Il duca Gagliardo della Forcoletta esperto di ippica partecipa a "Lascia o raddoppia?" per consentire in caso di vittoria le nozze della sua ritrovata figlia naturale. Ma prima della puntata finale due gangster italo-americani che hanno scommesso sulla vittotria del duca, lo rapiscono a turno minacciandolo di morte. All'ultimo momento il duca riesce ad andare in trasmissione e a vincere il premio che consente alla figlia di sposarsi.

 

 

Film completo: Totò lascia o raddoppia

Critica: Il film trae spunto da una trasmissione televisiva in voga in quegli anni che teneva incollati al televisore milioni di persone "Lascia o raddoppia?". Lo studio televisivo viene ricreato a Cinecittà con i protagonisti veri della trasmissione, Mike Bongiorno nel ruolo di presentatore e Edy Campagnoli in quello di valletta. Carlo Croccolo interpreta l'eterno ruolo di cameriere-maggiordomo, da ricordare il duetto della prova della trasmissione nella camera del duca. Scriveva Mario Gallo: "Dato il successo del noto telequiz, puntualmente è giunto il film che si propone di sfruttare, appunto, il successo del telequiz.

Pare che il regista lo abbia realizzato con l'intenzione di offrire al pubblico uno spettacolo divertente. Quel che conta però, è il risultato e il risultato, nel modo più assoluto, è deprimente " .
Ancora un "vice" da Il Tempo: " [..] Nell'insolito ruolo di un uomo elegante vediamo Totò, impegnato in un genere nuovo di comicità,  più castigata, più umana, che acquista in intensità quello che perde in lepidezza.[..] "

 

Nuoce al film l'intelaiatura (che poi è il film) dei due gangster italo-americani di maniera, che si contendono Totò per una scommessa senza senso. Una storia preconfezionata da Metz e Marchesi che interpretano la comicità come un fatto che ha luogo solo quando si scavalca la bandiera del realismo minimo.

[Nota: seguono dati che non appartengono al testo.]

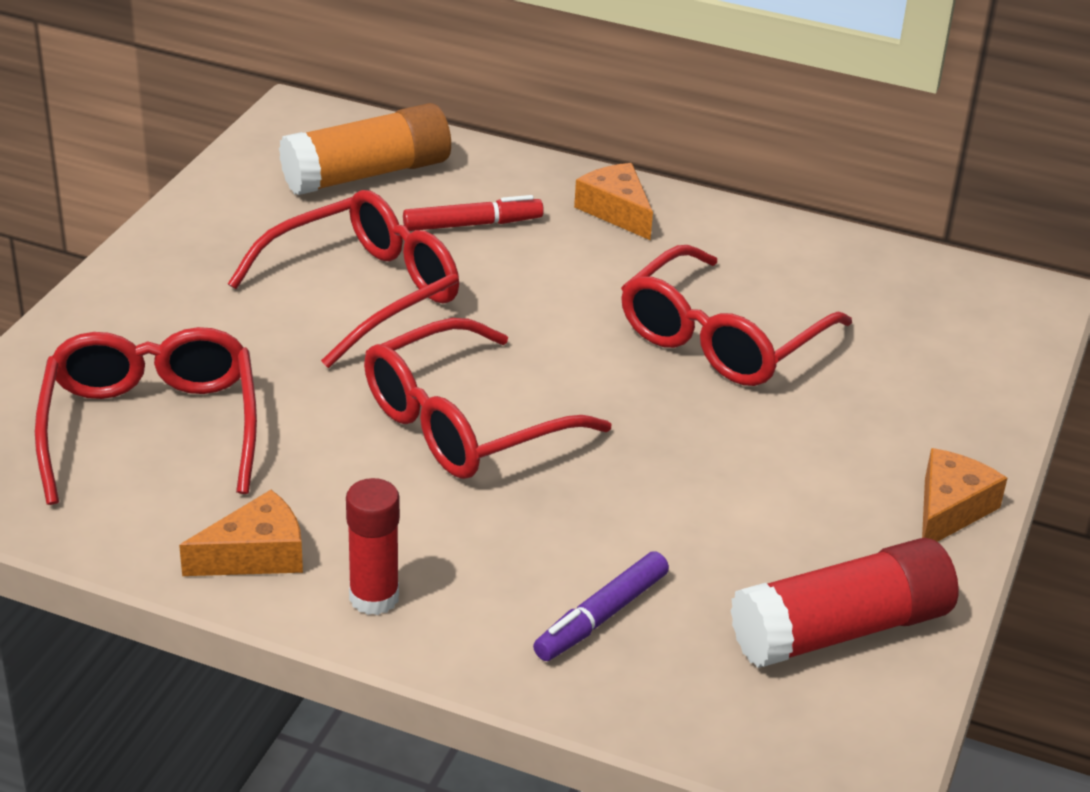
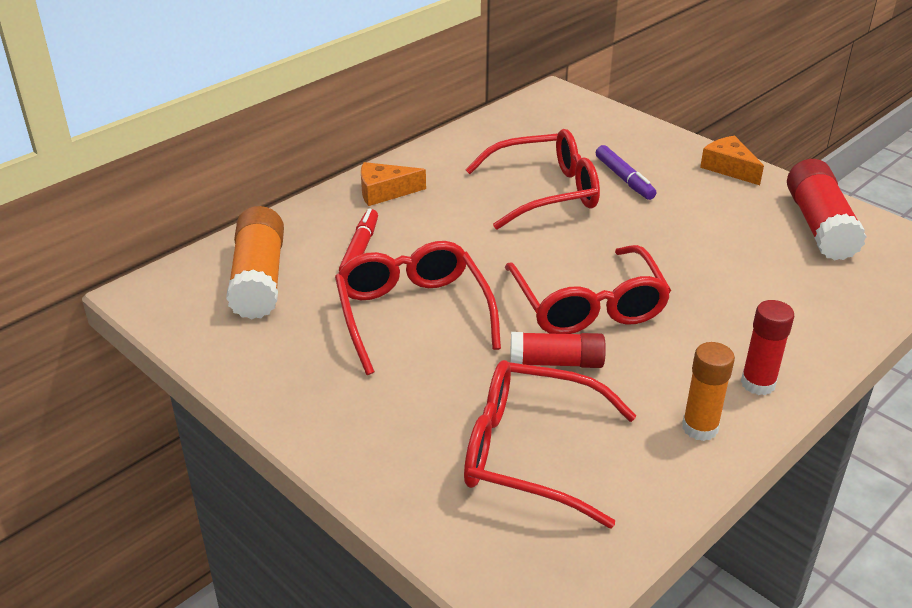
camera: 65 degrees left, 0 degrees up
(256, 554) = (700, 428): orange cheese -> orange glue stick
(328, 418) = (556, 362): none -> red glue stick
(601, 616) = (794, 299): purple marker -> purple marker (624, 179)
(722, 339) = (545, 192): red glasses -> red glasses turned 75 degrees counterclockwise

Di qui le assurdità, le esagerazioni, i luoghi comuni e le ipertrofie narrative, che risentono tutte dei vecchi schemi dell'avanspettacolo e di una comicità da caserma o da barzelletta illustrata.

 

"Costretto" a seguire le banalità di cui il film è infarcito, Mastrocinque riesce a salvarsi in angolo, puntellando il racconto con alcune tonalità realistiche e alcuni passaggi, anche se un po' manierati, nei quali eccelle la garbata delicatezza di Totò, che sono anche piuttosto commoventi.

 

L'esito complessivo è scadente e Totò è costretto alla macchietta prima maniera; il film nasceva all' impronta, sulla spinta dell'enonne successo riscosso dal quiz televisivo, introdotto in Italia nel 1956, e Totò viene utilizzato per dare un minimo di sapore alla vicenda narrata e per la sua popolarità al pari del programma.
Già avvezzo ad interpretare il ruolo di nobile decaduto ("Animali pazzi", "47 morto che parla", in caricatura "Miseria e nobiltà"), qui eccelle in ogni caso, al di là del valore intrinseco del soggetto, della sceneggiatura e del film, nel rappresentare un carattere che nella prima parte risente di una fortissima derivazione da "47 morto che parla", con i relativi plagi nei duetti con Carlo Croccolo: al povero domestico Camillo, che si lamenta eternamente per la fame, Gagliardo della Forcoletta risponde fatti una bella bevuta d'acqua, che in "47 morto che parla" si riferiva al cavallo, e nella seconda diventa caricatura e macchietta.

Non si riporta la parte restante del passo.